Abstract-A compact hardware implementation of a block cipher is attractive for any low-cost embedded application like smart cards. In this paper, a compact hardware architecture for Camellia is investigated. In this architecture, encryption and key scheduling share the same datapath and a four s-box iterative structure is employed. In the hardware design of cryptographic algorithms, concurrent error detection (CED) techniques have been proposed not only to protect the encryption and decryption process from random faults but also from the intentionally injected faults by some attackers. In our design, we also investigate a multiple parity code based error detection scheme. In our CED scheme, all the components are protected and all single-bit faults and most multiple faults will be detected. We study the implementation of the compact architecture for an ASIC and an FPGA. The design requires 14.12K gates with a throughput of 143 Mbps based on 0.18-um CMOS standard cell library and 1052 slices with a throughput of 135 Mbps based on Xilinx Virtex-E v1000efg860 chip. For our concurrent error detection, the hardware overhead is about 83%.
Introduction
Camellia is a 128-bit block cipher jointly developed by NTT and Mitsubishi Electric Corporation in 2000 [1] . It was chosen as a recommended algorithm by the NESSIE (New European Schemes for Signatures, Integrity and Encryption) project in 2003 [2] and was certified as the IETF (Internet Engineering Task Force) standard cipher for XML security URIs, SSL/TLS cipher suites and IPsec in 2005 [3] [4] [5] .
Camellia supports a data size of 128 bits and the key size can be 128, 192, or 256 bits and therefore Camellia has a compatible interface with the Advanced Encryption Standard (AES) [1] . It is a Feistel cipher which only processes half the data block each round and the same datapath can be shared by both encryption and decryption.

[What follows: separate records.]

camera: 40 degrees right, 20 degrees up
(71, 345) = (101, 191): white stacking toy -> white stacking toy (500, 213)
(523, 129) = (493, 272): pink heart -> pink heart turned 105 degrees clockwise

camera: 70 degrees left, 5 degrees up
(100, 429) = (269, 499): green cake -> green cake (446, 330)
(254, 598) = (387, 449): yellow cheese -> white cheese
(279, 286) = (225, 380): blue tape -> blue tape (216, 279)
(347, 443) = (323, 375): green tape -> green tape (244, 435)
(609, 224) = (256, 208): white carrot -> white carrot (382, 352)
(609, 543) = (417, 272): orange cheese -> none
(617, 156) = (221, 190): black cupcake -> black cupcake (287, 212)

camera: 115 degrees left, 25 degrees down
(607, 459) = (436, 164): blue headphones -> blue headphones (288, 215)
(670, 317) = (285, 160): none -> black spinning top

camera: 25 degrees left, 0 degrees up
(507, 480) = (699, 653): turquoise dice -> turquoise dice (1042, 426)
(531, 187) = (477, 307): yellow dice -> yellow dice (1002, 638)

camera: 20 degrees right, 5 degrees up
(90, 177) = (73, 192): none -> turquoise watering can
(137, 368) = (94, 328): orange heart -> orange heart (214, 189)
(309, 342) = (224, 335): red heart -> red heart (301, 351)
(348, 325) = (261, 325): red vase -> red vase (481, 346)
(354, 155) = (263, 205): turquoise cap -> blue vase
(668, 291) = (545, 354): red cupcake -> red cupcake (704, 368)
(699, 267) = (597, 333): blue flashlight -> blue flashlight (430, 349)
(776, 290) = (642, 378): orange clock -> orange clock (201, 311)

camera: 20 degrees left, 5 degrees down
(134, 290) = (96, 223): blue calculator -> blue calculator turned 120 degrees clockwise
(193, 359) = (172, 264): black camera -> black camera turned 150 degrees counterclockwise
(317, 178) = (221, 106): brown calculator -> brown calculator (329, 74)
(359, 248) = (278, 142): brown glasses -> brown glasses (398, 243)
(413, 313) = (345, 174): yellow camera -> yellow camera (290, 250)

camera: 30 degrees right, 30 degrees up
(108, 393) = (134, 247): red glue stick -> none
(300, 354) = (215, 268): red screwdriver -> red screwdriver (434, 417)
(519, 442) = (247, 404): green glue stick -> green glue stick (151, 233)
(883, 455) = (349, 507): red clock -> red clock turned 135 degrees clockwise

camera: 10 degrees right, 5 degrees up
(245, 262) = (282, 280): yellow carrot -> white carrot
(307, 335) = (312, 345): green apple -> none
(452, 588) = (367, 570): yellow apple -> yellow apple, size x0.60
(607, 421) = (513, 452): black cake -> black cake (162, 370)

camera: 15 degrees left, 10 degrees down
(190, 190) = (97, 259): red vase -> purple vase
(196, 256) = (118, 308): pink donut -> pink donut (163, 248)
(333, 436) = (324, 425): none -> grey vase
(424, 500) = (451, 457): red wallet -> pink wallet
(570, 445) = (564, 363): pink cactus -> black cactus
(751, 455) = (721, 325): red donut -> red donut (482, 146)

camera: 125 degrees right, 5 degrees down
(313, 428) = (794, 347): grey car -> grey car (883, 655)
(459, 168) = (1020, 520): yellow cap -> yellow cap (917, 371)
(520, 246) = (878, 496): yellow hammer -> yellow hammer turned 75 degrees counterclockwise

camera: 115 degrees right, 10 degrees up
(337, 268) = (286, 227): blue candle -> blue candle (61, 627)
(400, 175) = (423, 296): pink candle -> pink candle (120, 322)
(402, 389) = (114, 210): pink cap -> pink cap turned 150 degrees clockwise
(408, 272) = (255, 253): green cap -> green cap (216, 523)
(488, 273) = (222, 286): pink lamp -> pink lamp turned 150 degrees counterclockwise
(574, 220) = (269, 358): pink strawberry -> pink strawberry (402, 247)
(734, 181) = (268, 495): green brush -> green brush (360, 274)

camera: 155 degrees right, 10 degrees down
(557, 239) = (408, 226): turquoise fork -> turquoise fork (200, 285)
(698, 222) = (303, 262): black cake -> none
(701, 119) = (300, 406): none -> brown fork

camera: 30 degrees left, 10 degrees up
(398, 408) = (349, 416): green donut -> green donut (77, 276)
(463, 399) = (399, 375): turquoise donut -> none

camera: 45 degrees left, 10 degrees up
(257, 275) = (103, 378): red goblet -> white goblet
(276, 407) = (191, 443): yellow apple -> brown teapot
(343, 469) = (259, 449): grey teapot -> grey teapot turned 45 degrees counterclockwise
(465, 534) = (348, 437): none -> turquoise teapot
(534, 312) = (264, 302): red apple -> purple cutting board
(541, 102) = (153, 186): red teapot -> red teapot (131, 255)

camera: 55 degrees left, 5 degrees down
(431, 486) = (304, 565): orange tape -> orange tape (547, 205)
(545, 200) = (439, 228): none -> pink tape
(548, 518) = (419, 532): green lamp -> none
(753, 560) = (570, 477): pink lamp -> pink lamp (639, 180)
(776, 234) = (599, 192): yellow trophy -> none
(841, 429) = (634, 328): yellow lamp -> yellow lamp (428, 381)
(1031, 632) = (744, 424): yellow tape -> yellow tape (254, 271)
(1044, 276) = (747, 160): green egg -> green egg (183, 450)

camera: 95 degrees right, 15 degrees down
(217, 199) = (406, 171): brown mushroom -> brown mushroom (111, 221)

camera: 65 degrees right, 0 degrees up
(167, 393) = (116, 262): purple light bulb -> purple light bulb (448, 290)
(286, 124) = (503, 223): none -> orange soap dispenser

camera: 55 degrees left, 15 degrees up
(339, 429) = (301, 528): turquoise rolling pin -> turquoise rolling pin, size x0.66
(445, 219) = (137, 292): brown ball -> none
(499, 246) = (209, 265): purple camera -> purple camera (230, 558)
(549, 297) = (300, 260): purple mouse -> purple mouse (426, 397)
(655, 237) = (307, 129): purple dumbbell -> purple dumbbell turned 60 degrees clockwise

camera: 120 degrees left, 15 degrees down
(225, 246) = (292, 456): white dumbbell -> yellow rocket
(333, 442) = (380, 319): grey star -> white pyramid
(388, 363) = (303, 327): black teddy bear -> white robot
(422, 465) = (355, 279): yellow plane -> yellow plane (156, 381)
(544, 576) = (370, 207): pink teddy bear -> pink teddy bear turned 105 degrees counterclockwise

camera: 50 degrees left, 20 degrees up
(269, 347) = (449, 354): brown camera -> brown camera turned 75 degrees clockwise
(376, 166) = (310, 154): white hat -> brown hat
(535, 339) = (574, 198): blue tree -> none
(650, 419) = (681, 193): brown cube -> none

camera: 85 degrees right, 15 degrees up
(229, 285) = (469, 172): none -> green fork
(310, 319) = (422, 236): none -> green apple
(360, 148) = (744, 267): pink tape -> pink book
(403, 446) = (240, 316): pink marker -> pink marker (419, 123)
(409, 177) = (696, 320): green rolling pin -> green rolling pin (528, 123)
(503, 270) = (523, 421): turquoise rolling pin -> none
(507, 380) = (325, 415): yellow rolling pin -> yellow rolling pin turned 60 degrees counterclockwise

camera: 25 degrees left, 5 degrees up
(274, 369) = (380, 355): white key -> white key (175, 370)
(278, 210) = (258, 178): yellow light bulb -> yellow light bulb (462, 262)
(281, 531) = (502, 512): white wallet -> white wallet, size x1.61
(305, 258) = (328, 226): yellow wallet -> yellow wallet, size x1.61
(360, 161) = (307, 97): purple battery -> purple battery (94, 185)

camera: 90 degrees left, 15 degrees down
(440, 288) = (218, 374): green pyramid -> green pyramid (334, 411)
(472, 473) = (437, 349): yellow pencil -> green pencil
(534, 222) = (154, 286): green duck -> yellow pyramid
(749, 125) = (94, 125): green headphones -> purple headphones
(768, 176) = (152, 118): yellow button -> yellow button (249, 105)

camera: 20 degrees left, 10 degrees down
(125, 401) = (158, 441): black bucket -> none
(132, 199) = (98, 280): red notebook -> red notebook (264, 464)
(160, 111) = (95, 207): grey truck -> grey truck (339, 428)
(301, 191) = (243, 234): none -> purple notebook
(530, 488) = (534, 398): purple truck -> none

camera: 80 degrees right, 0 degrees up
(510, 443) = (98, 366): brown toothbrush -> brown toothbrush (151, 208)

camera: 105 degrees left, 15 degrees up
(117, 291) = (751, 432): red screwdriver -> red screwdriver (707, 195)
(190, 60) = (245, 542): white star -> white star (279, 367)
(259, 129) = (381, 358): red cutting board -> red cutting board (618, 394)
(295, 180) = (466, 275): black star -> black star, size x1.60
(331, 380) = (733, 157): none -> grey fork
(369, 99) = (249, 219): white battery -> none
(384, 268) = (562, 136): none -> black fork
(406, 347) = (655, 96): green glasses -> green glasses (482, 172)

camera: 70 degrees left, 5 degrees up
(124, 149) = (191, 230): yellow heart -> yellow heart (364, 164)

This Feistel structure provides Camellia with a feature of small hardware design. Low-cost embedded applications like smart cards and handheld wireless devices require low hardware complexity while high speed is not emphasized. Therefore, a compact and efficient hardware implementation of Camellia is attractive for such applications. This paper is organized as follows: Section 2 briefly describes the structure of Camellia. Section 3 presents a compact S-box design using an inverter based on composite filed arithmetic operations in GF (2 4 ) n and it is compared with the straightforward combinational logic based S-box generated from look-up tables. Section 4 investigates a compact architecture for Camellia with a four S-box iterative structure. Section 5 is the Concurrent Error Detection scheme design for our compact architecture of Camellia. Section 6 is the hardware performance analysis for ASIC and FPGA implementations. Section 7 is the conclusion.
Structure of Camellia
Camellia requires 22-rounds of data processing composed of three main parts: an 18-round Feistel structure, two FL-function and FL -1 -function rounds inserted every 6 rounds, and two input/output whitenings [1] . Figure 1 shows the entire encryption process using 128-bit keys. In the first and last round, the 128-bit data block is XORed with 128-bit round keys. Before the data block is fed to the Feistel network, it is separated into two 64-bit data blocks. The left half goes into the F function together with the 64-bit round key and the output of the F function is XORed with the right half block. At the end of each round, the right and left half block will be exchanged. In the F function, the input 64-bit data is first XORed with the 64-bit round key and then grouped into eight 8-bit data blocks. All of them are separately input to eight S-boxes.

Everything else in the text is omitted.